With the increasing number of condos in the GTA there are increasingly difficult decisions to be made if you’re looking to get into the condo market. As little as five or six years ago it was relatively straightforward. There was downtown and uptown. The specifics of various markets within the larger ones, such as King West for example, either didn’t exist or didn’t represent enough of its own unique flavour to qualify for a category of their own. Outside areas such as Mississauga and the upcoming downtown Markham either didn’t exist or barely made the radar. Times, they are a changing.
Last week I spoke about the various advantages and disadvantages of a few condo markets our fair city has to offer. I spoke about the downtown core, downtown east, downtown west and the Yonge and Eglinton area. This week I will go over the remaining possibilities.
Perhaps the most popular area these days, right up there in competition with the downtown core, is North York. Over the past five years or so no area has seen as much of an overhaul as North York has. It represents tremendous convenience, in terms of proximity to downtown, whether it’s by car or by subway. It also boasts a fairly decent night scene, although there remains much to be improved in this aspect.
North York is an ideal middle ground for those seeking the downtown lifestyle but unwilling to deal with the everyday noise and craze associated with living in the big city. North York also remains, compared to downtown, affordable. If you’re looking for overall comfort and convenience, without taking a hefty toll on your wallet, North York might be the answer to all your desires.
While new, swanky developments are underway constantly — Tridel, for example, is putting up a lavish new residence at Yonge and Sheppard beginning in the next few months — with its equally swanky price tags, many buildings in North York continue to offer great value for your dollar.
Also gaining popularity is Mississauga — the west end. I can tell you that those who have grown up in Mississauga hold a certain pride and admiration for the area. Indeed, for whatever reason, those who have called Mississauga “home” during their development years continue to show a great deal of patriotism toward the city in their later years.
Not having grown up in Mississauga myself I always found the source of their passion somewhat elusive.
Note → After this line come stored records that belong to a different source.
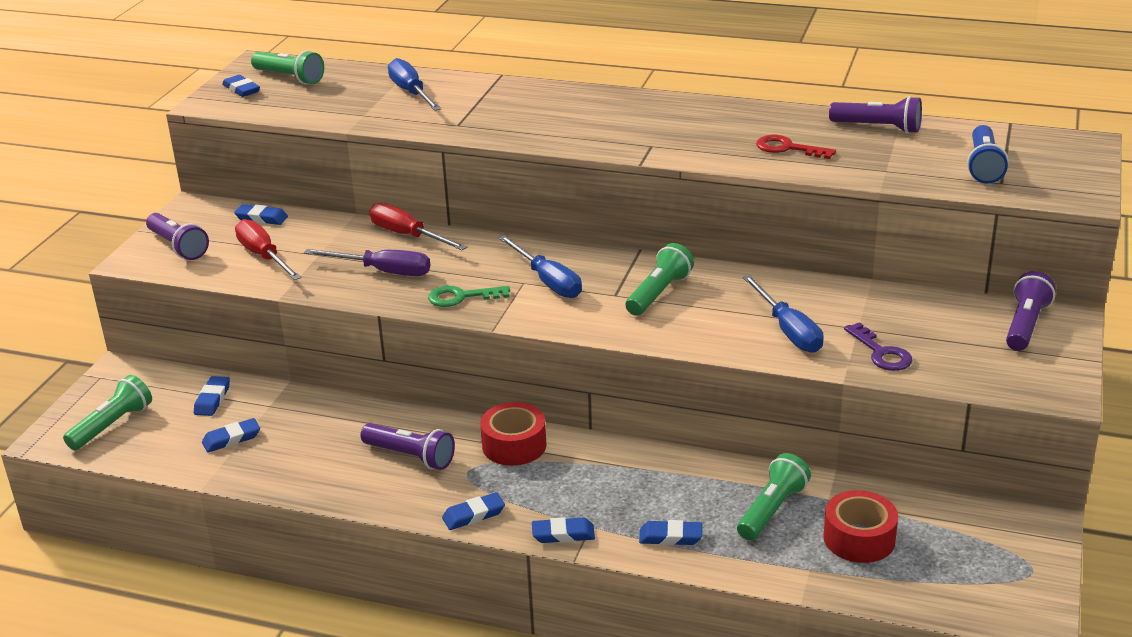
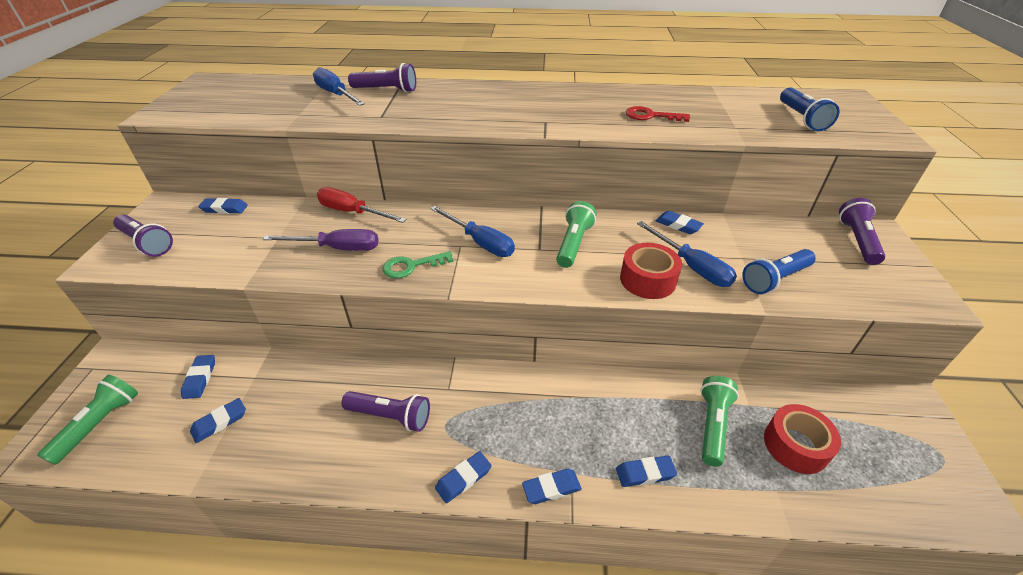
camera: 15 degrees left, 10 degrees up
(241, 89) = (189, 101): blue eraser -> blue eraser (678, 225)
(264, 256) = (228, 245): red screwdriver -> none
(289, 78) = (231, 90): green flashlight -> none
(514, 445) = (477, 389): red tape -> red tape (647, 280)
(878, 128) = (703, 97): purple flashlight -> purple flashlight (386, 90)
(881, 353) = (775, 279): purple key -> blue flashlight

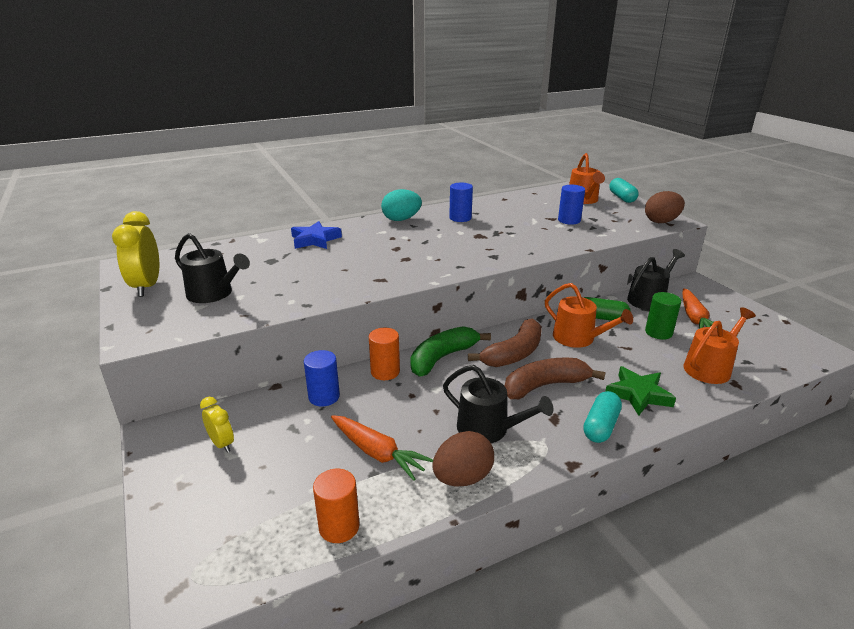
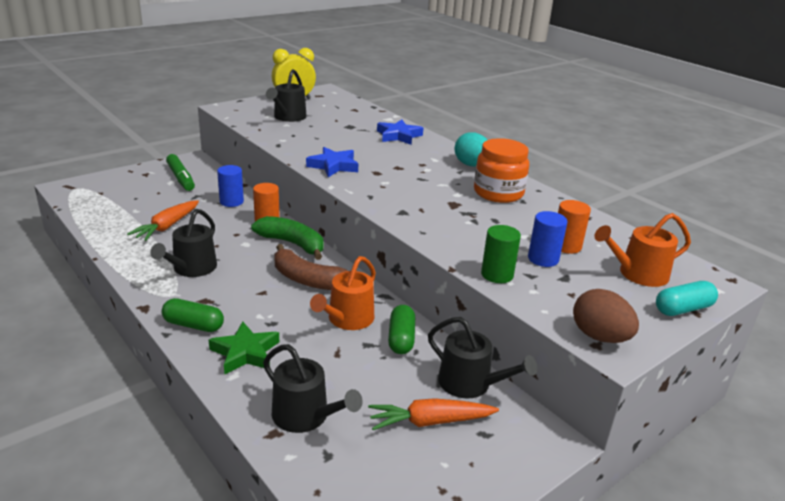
camera: 75 degrees right, 0 degrees up
(222, 444) = (181, 178): yellow clock -> green marker
(339, 527) = (100, 221): orange cylinder -> orange cylinder (566, 246)
(382, 277) = (333, 166): none -> blue star
(460, 218) = (498, 193): blue cylinder -> orange jar
(462, 478) = (136, 259): brown egg -> none
(545, 386) = (255, 296): brown banana -> none
(600, 426) = (193, 325): turquoise capsule -> green capsule
(658, 332) = (380, 382): green cylinder -> green cylinder (497, 275)
(710, 368) = (305, 416): orange watering can -> black watering can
However, now with the increasing level of “metropia” in Mississauga, I find even myself recommending the city to a number of friends and clients. In terms of value, Mississauga is tough to beat. A number of buildings offer dollar per square foot ranges unheard of within Toronto’s borders. Even a number of new developments have fallen within the Mississauga scope. The area is also home to a number of people in terms of employment, and represents a relatively exciting entertainment scene. Square One remains one of the most popular and diverse malls, and that area itself has seen a number of bars and lounges sprout up recently.
The thing with Mississauga is that, unless you’re accustomed to the area, or if you’re working in that area, chances are you’ll just be more comfortable overall in say North York, for example.
Downtown Markham is a new bit of landscaping that will begin to develop this year and then flourish over the next several years. The stretch on Highway 7 between Kennedy and Warden, generally speaking, is the area targeted. This will become home to a number of lavish condos — Tridel’s Circa leading the charge with posh office buildings, chic cafés and bistros as well as a number of fine dining and entertainment establishments. To be clear, the city’s vision isn’t downtown Toronto or North York, it’s more Yonge and Eglinton.
Why Markham? The city has recognized the fact the past several years have seen well-to-do individuals and families move within its grounds. It doesn’t look like much right now, and perhaps won’t for at least a few years. However, if you have a few years you can happily spend in Markham the way it exists already, a few years from now your smile will be even brighter than Markham’s future.